Bergen County Utilities Authority (BCUA) Combined Sewer System Communities
Fort Lee, along with Hackensack and Ridgefield Park have drainage areas with “Combined Sewer Systems” (CSS). During heavy rainfall some of the excess flow may be discharged into the Hudson River. In Fort Lee, a good rule of thumb is to assume that if you live or have a business south of Main Street, the sanitary and storm sewers are either directly or indirectly combined.
Combined Sewer Systems are typically located in older urban areas and were constructed to provide for the transportation of sanitary sewage, industrial discharges and stormwater within the same pipe. In the case for Fort Lee, the combined sewers were designed to transport all sewage flows and some wet weather flows for treatment at the Bergen County Utilities Authority (BCUA) Water Pollution Control Facility in Little Ferry. The excess flows that are discharged from the Combined Sewer System into the Hudson River are known as Combined Sewer Overflows (CSOs).
The History of CSOs
Combined sewer systems, were and are prevalent in many urban areas. Regulators were installed in the system which are devices that direct all the dry-weather flows to a large interceptor sewer and to the BCUA. During a rainfall event, the regulators direct as much flow as possible to the interceptor sewer and if the flow exceeds the capacity of the interceptor sewer, the regulator diverts the excess flow to the river resulting in a CSO “event.”

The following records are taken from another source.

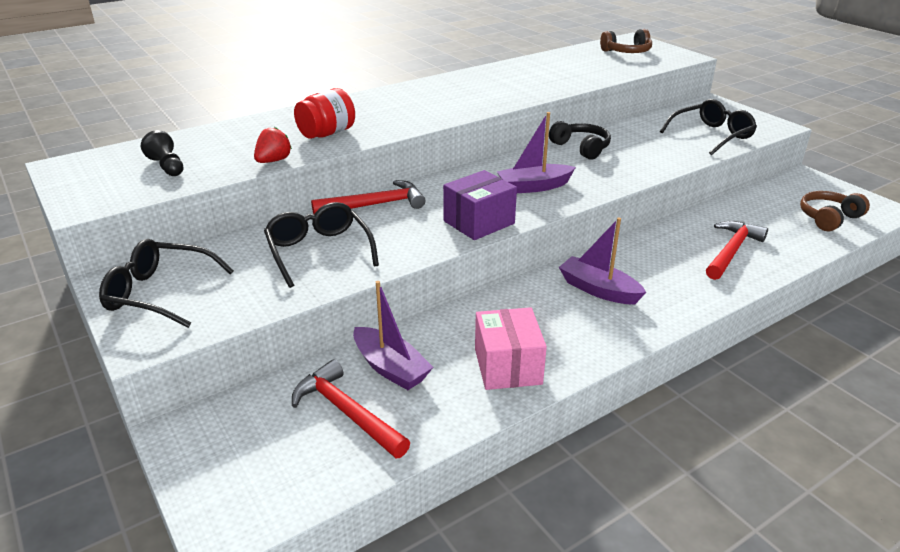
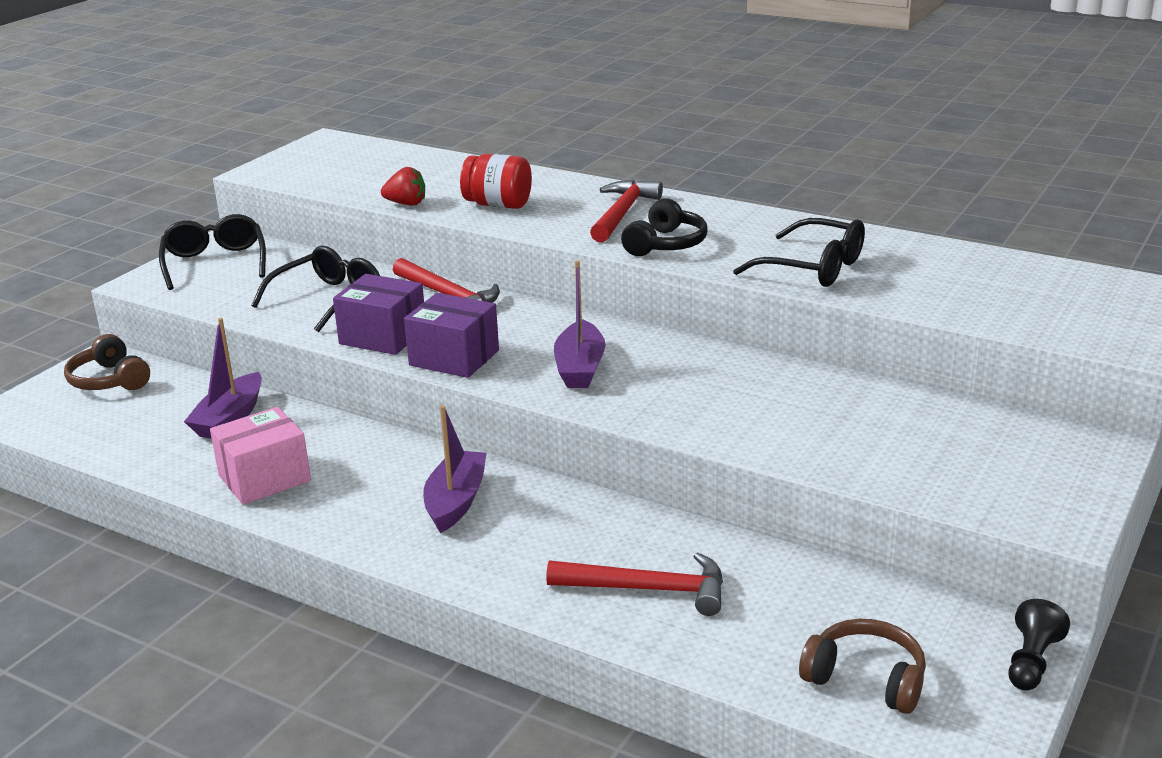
camera: 65 degrees right, 5 degrees down
(167, 166) = (356, 171): black pawn -> black pawn (1031, 661)
(347, 412) = (155, 418): red hammer -> red hammer (622, 213)
(415, 241) = (383, 336): none -> purple box
(534, 187) = (580, 368): purple boat -> purple boat turned 135 degrees counterclockwise
(581, 148) = (742, 373): black headphones -> black headphones (666, 244)
(627, 52) = (1070, 297): brown headphones -> brown headphones (109, 380)
(711, 135) = (927, 466): black glasses -> black glasses (813, 268)

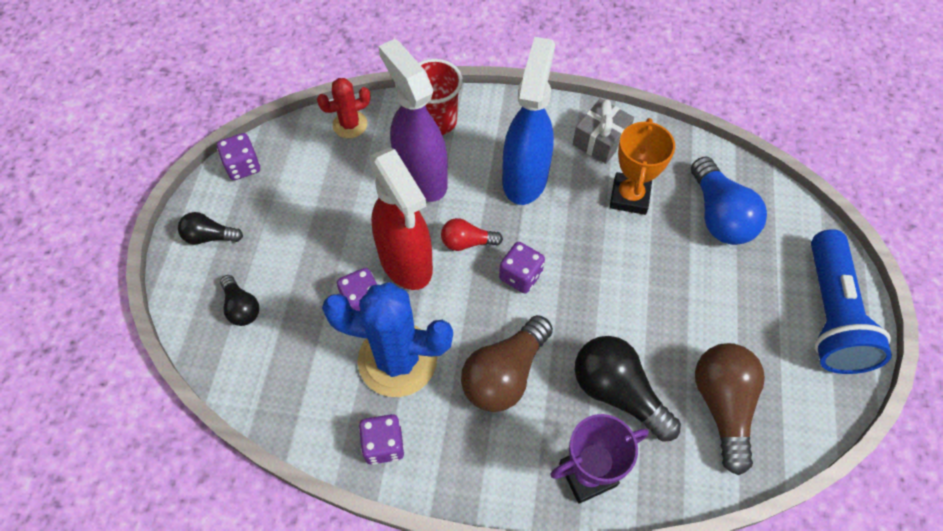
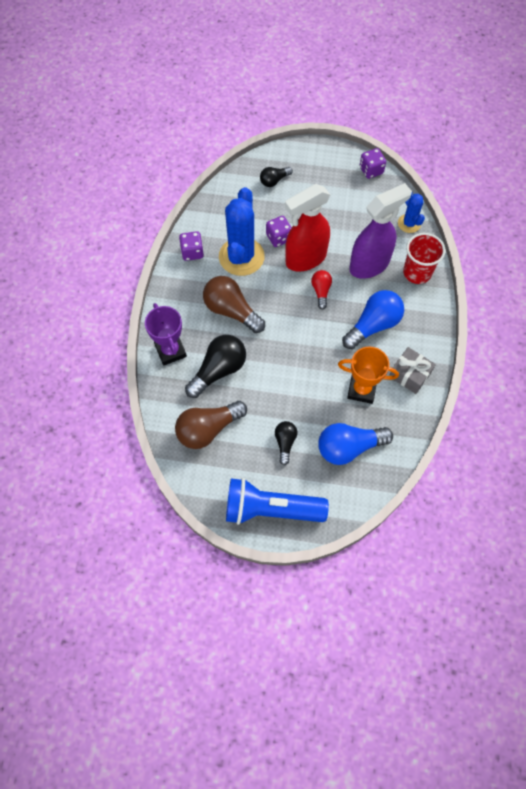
camera: 90 degrees right, 5 degrees up
(210, 237) = (320, 160): black light bulb -> black light bulb (285, 443)
(350, 124) = (409, 223): red cactus -> blue cactus
(520, 276) = (297, 320): purple dice -> none
(525, 178) = (373, 325): blue spray bottle -> blue light bulb
(723, 406) = (208, 429): brown light bulb -> brown light bulb turned 150 degrees clockwise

Combined Sewer Systems are regulated by the NJDEP through a discharge permit issued to the Borough. The permit has many requirements with which the Borough must comply. In the 1990s, netting facilities were constructed were constructed to capture trash and litter that enters the sewer system, usually by people throwing cups, etc. into catch basins on the street, and prevents it reaching the Hudson River.
A new permit was issued to the Borough by NJDEP and requires that the Borough undertake a Regional Combined Sewer Overflow (CSO) Long-Term Control Plan (LTCP). The objective of the LTCP is to greatly reduce and minimize the amount of untreated combined sewer discharged into waterways.
BCUA, Fort Lee, Hackensack and Ridgefield Park have joined together to form the BCUA CSO Group to develop a regional CSO LTCP. The LTCP will evaluate the means, costs and effectiveness of control alternatives for reducing the frequency and volume of CSO discharges and will establish a plan, cost, and construction schedule for implementation of the plan. The LTCP is required to be submitted to NJDEP by June 1, 2020. However, it is anticipated that the cost to construct potential improvements that will be required to comply with NJDEP regulations will be very high. Due to the extent, complexity and costs involved, the NJDEP expects that towns may need as long as twenty-five to thirty years to fully implement.
What can you do to help now? SLOW the FLOW
As a community and as an individual you can help reduce the amount of water that enters the Combined Sewer System during wet weather events. This requires that people first understand what a combined sewer is and how our individual actions can have great impact. For example, runoff from rooves and driveways often directly flow into neighboring catch basins. This greatly contributes to the excess flows during a rain event that result in CSO discharges. If you can retain some of the rainwater on your property during the storm, such as with rain barrels, the water can be used for plants or released to the sewer system gradually during dry weather. The BCUA has a homeowner’s rain barrel incentive program. Click here for more information on this program,
BCUA is Currently Studying Alternatives
The BCUA CSO Group is near completion of the various studies and investigations needed to develop the LTCP. The Borough has a “CSO Team” comprised of several members of the community and Borough personnel that are intended to educate and obtain public input on the work being undertaken. There will be future opportunities for additional public input and comments. The Borough will also keep all residents informed as this program continues.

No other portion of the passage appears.